# back to the grind



## RATTY (Oct 17, 2016)

hi folks , i have been away from carving for a while , but back at it again , starting back to a stick i left half done many months ago , it mesures 68" at the moment leaving a bit of room for trimming .

I have started this with my usual designe of vines and green man . Toying with the idea of more characters if space permits .


----------



## cobalt (Nov 14, 2013)

cant believe the bench is so clean. mine according to the wife is disgusting filthy covered in dust and untidy and the floor is as bad


----------



## RATTY (Oct 17, 2016)

always try to keep a tidy desk lol , It dosen't usually stay clean though lol


----------



## CV3 (Jan 30, 2014)

Nice looking shank Look forward to seeing how you finish it.

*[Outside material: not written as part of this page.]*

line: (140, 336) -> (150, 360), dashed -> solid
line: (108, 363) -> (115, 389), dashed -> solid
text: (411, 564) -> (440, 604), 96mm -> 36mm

Welcome back.


----------



## walkingthedog (Jun 17, 2017)

Hi Ratty that's looking great will look forward to seeing it finished mate, I might even ask you to make me one in the same design.


----------



## RATTY (Oct 17, 2016)

thank you Randy , and Kevin .


----------



## Gloops (Jan 23, 2015)

That's going to be a good looking shank, keep posting (welcome back).


----------



## RATTY (Oct 17, 2016)

thanks gloops


----------